I was so glad to get tje invitation to come to this OT study. I was diagnosised in 2003, after going through all kinds of tests with one nuerologist,MRI, blood work, Spinal tap and EMG- while lying down. I was not happy with this doctor as he told me he would try to prove I wasn't crazy. My PCP helped me find a doctor at Cleveland Clinic, neurologist who specialized in movement disorders. Dr Patrick Sweeney met with me and my nursing student daughter, who had been doing all my grocery shopping since she could drive. He asked if I could stand in a grocery line, my daughter laughed and we told him my story and that is when he diagnosised me with OT. He stoppped my neurontin and started me on a low dose of klonopin !mg cut into quarters and to take a quarter for a week and increase to another quarter every 2 weeks at bed time. They knocked me out, but I was up and alert in the am and able to go to work. Gradually he increased the klonopin but I wouldn't take it in the am as I had to drive for work, and could manage being a hospice nurse by sitting on the patient's bed or around the table with the family. The doctor had me try all the other meds discussed at the study groups, but I had side effects or they did nothing at all.

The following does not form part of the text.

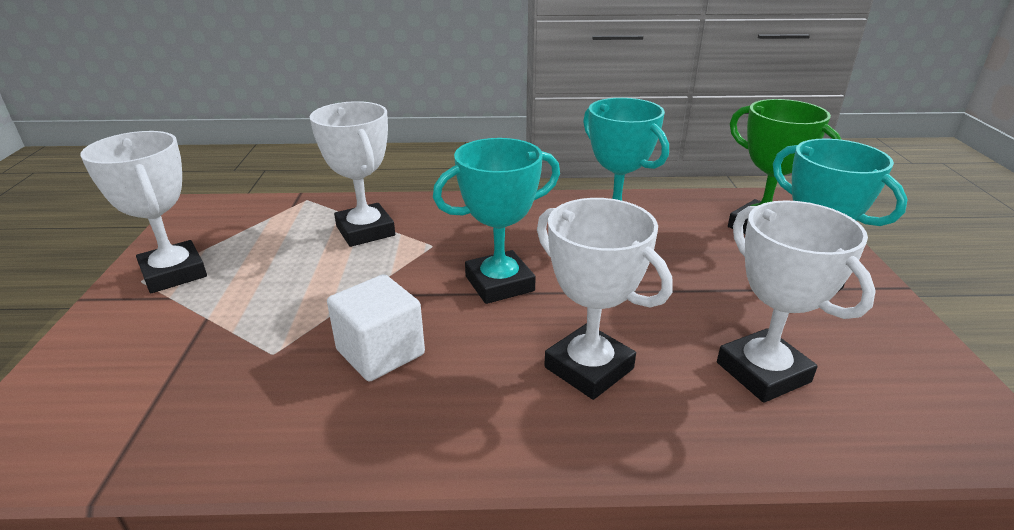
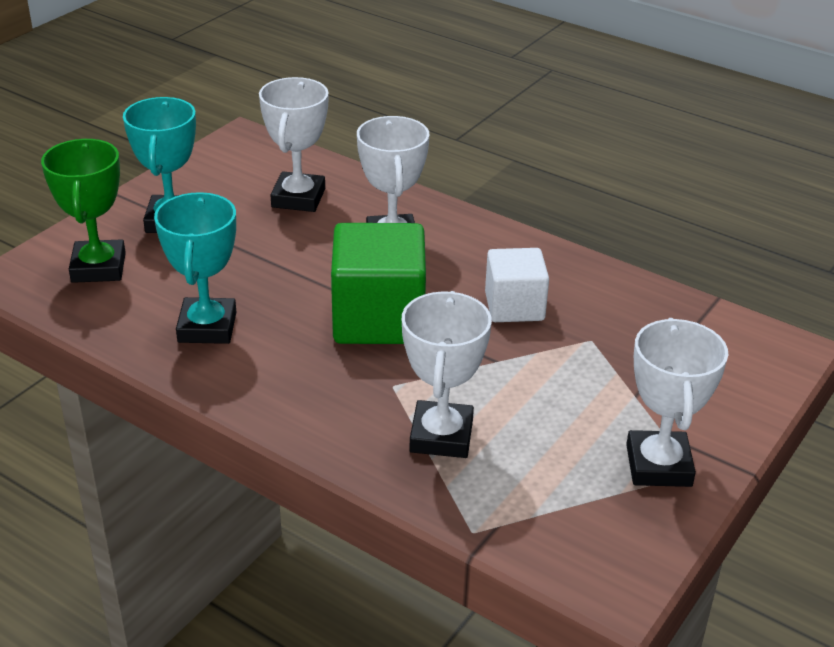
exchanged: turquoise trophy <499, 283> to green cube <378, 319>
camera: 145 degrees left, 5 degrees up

After 3 years of still working I realized i was a safety risk to myself ande patients as I couldn't walk behind them with their walkers on when they mozzied along. And if a family member followed me outside I had to lean on something. usually my salt covered car. Patients and family member were noticing my unsteadiness and showed concern. This is when I realized I could not be a burden to them during this most stressful time of their lives and went on disability.
My doctor was very pleased, as he wanted me to start taking my meds in the am. we worked them up gradually and now I take 3mg of Klonopin in the am and 1mg at night. I am able to tolerate it and am not sleepy and find it helps for about 6 hours. A glass of wine at dinner helps.
Leaving my job and patients was the hardest thing I ever did. I am extremely spiritual and taking care of them only increased my faith. It is hard to depend on others to do simple things, but am learning how and talking more about my DISEASE openly. It is hard when you look fine and can walk forever but can't stop to talk.
Going to Omaha with my daughter made me realize I am not alone. I spoke to a friend who lost his wife to cancer last month and he asked how it went; and I told him I feel like part of a group and not so alone. He said his bereivement group is doing the same for him. :
Thank you all for your kindness and hope to keep in better contact.